Another battleground was over Verizon’s demand to be able to send workers far away from home for months on end without choice, and without regard to the impact on families, caregivers, and lives. Like retail workers facing just-in-time scheduling and erratic shifts, these were employees – not contractors – facing the bosses’ use of flexibility as a weapon. Verizon made clear it’s not only the app economy that’s looking to come as close as it can to an on-demand workforce that uses the minimum number of workers and pays them only exactly when and where they are wanted for as little time and cost as possible.
And, while the unions have been resisting off-shoring and outsourcing for years, this strike put the issue at the forefront. On both these fronts, workers won protection against Verizon’s push to put stable union jobs onto the slippery slope into contingent and precarious work.
More than in the past, the strike confronted the erosion of stable work by taking on Verizon Wireless. Wireless has grown enormously over the last 15 years to make up the lion’s share of company revenues and profits. Verizon Wireless stores are staffed by workers making far lower wages and benefits than Verizon union members and subject to the precariousness of the non-union, heavily part-time retail economy. For the first time, Verizon Wireless retail workers in Brooklyn and Massachusetts struck along with the rest of the workforce, winning a contract after voting to unionize in 2014. The number of unionized retail Verizon wireless workers is small, but a signed union contract is a real foothold to grow from in the company’s growing and most profitable sector.

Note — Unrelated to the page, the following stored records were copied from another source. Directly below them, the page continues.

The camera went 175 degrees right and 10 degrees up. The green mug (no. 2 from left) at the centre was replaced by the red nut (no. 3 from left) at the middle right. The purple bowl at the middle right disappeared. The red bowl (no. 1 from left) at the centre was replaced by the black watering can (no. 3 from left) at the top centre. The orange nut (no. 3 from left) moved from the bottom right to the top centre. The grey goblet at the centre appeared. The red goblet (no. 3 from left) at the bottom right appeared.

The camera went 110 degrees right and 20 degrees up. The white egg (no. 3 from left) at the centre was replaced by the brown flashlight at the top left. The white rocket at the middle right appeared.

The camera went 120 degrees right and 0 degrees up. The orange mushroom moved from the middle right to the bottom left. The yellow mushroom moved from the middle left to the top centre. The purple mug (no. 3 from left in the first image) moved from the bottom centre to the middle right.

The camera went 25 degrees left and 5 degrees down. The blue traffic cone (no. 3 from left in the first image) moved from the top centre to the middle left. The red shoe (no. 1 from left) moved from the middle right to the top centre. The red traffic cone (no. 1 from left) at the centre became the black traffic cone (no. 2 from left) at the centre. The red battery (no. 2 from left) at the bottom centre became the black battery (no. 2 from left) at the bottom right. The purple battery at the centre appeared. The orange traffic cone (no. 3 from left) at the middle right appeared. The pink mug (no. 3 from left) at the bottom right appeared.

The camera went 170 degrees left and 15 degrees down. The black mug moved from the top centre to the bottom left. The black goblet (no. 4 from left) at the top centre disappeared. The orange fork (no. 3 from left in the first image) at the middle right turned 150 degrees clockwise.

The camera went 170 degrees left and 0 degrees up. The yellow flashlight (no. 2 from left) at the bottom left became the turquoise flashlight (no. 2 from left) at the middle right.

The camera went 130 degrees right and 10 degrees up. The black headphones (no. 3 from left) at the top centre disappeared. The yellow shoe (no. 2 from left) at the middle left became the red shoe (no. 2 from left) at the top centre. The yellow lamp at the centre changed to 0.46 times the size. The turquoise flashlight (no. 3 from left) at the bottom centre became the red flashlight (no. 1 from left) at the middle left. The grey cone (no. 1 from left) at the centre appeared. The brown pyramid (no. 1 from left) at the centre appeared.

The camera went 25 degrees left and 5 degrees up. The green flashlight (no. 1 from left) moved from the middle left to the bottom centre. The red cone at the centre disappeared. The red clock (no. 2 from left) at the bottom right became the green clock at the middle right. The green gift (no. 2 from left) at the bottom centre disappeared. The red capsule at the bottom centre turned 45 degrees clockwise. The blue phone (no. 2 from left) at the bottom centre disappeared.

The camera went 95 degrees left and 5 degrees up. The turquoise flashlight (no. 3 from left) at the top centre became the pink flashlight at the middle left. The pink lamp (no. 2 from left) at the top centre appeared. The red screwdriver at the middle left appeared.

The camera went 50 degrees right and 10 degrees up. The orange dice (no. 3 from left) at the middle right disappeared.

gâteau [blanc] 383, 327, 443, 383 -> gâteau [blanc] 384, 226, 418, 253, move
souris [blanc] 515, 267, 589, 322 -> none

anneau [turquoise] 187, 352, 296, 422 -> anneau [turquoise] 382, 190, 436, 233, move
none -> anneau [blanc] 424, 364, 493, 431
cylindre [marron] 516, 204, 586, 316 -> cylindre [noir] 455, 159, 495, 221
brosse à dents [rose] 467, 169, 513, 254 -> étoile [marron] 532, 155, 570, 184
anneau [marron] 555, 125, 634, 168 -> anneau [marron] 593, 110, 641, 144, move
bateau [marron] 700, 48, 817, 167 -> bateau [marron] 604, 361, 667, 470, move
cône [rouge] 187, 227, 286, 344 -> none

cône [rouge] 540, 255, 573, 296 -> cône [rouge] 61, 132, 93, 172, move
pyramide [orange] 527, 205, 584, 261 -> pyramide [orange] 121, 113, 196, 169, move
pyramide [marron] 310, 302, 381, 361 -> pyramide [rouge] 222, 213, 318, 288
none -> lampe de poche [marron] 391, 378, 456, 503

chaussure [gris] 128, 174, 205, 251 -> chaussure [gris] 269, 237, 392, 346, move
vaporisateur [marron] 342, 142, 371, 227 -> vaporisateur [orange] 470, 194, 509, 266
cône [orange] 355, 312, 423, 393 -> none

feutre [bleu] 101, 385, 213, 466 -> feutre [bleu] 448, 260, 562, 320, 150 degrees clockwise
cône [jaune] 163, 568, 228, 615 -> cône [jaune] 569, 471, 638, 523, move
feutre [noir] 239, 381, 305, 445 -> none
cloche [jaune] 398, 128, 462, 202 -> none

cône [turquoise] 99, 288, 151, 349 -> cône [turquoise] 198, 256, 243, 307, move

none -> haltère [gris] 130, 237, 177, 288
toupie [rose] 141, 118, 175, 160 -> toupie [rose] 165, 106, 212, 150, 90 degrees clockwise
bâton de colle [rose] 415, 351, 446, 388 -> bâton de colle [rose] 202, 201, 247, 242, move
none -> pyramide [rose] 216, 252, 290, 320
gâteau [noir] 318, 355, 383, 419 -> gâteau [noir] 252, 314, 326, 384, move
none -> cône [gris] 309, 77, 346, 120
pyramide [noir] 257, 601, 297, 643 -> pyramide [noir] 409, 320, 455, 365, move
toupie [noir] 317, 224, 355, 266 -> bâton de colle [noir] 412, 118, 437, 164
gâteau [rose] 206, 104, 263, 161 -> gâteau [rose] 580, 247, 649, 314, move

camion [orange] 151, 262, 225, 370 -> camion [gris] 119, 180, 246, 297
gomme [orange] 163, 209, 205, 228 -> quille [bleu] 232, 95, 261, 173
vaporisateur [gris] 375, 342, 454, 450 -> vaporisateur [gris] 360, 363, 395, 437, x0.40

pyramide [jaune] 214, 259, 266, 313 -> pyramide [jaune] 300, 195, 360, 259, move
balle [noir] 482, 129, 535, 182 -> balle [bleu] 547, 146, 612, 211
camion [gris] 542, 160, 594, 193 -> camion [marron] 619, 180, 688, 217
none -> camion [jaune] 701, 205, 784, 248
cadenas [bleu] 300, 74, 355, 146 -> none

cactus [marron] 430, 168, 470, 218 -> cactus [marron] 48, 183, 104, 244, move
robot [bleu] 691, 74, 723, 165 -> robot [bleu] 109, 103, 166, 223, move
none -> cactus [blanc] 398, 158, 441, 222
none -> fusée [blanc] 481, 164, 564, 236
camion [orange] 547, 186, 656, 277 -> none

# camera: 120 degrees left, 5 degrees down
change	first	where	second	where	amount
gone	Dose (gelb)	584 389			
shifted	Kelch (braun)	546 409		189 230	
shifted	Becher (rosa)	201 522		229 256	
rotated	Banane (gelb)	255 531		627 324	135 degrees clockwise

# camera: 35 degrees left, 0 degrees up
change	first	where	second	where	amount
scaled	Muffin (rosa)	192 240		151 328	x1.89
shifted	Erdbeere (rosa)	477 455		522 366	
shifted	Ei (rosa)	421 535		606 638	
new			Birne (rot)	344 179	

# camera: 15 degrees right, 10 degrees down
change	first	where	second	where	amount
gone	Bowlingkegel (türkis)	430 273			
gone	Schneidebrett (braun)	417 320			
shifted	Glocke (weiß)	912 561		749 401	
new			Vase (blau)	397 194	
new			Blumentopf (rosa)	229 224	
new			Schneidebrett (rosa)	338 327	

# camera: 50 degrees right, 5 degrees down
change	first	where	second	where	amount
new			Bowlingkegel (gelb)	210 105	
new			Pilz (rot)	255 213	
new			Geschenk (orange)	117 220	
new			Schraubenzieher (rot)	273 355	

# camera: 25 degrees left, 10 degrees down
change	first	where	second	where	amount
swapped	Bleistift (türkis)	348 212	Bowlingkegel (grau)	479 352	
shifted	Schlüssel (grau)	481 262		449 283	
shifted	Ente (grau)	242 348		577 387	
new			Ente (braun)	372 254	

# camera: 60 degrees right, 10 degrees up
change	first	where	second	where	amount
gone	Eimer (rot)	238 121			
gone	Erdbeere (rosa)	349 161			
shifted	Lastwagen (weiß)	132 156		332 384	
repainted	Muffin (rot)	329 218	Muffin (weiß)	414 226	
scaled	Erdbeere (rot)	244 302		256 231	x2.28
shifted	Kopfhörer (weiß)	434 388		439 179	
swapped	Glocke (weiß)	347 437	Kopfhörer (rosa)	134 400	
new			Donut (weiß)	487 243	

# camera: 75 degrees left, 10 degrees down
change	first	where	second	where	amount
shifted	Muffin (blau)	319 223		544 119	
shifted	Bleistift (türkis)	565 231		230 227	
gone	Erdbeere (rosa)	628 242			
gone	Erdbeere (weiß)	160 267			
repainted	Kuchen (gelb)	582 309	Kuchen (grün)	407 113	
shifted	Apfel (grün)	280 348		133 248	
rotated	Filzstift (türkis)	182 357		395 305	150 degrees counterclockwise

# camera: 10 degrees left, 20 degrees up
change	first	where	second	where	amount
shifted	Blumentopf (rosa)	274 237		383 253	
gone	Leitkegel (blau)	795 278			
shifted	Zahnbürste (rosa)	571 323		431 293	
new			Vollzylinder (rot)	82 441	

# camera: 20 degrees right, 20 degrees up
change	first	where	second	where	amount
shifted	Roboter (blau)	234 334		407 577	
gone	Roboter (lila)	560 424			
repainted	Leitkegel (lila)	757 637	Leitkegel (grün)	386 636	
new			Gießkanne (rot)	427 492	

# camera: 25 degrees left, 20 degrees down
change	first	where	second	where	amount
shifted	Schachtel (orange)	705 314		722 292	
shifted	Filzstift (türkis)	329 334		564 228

The unions also made strong strategic use of Verizon’s retail visibility to put pressure on the company. This wasn’t the first time that the stores were the site of union activity – after ending the strike five years ago without a contract, workers held regular actions outside stores. This time, there were daily strike picket lines at the retail outlets where the public encounters Verizon – rather than at unnoticed phone company offices. National actions outside of retail wireless stores, like the dispersed actions that have characterized the fast-food Fight for 15, channeled increased solidarity activity and participation to confront Verizon far beyond the footprint of the strike.
All of it added up to Verizon facing real economic losses by the time the settlement was reached, with Wall Street projecting a $200 million impact on profits. One article quoted a shop steward saying, “My gut feeling is that it’s a defensive victory, with a couple of exciting potential advances.” So from a cautious optimism, now it’s time to build on the advances, and to hear more, especially from strikers and their unions, about what was and wasn’t done, and what the impact is. How can we learn from the strike and build new fights in the wide space where the new and old economies meet?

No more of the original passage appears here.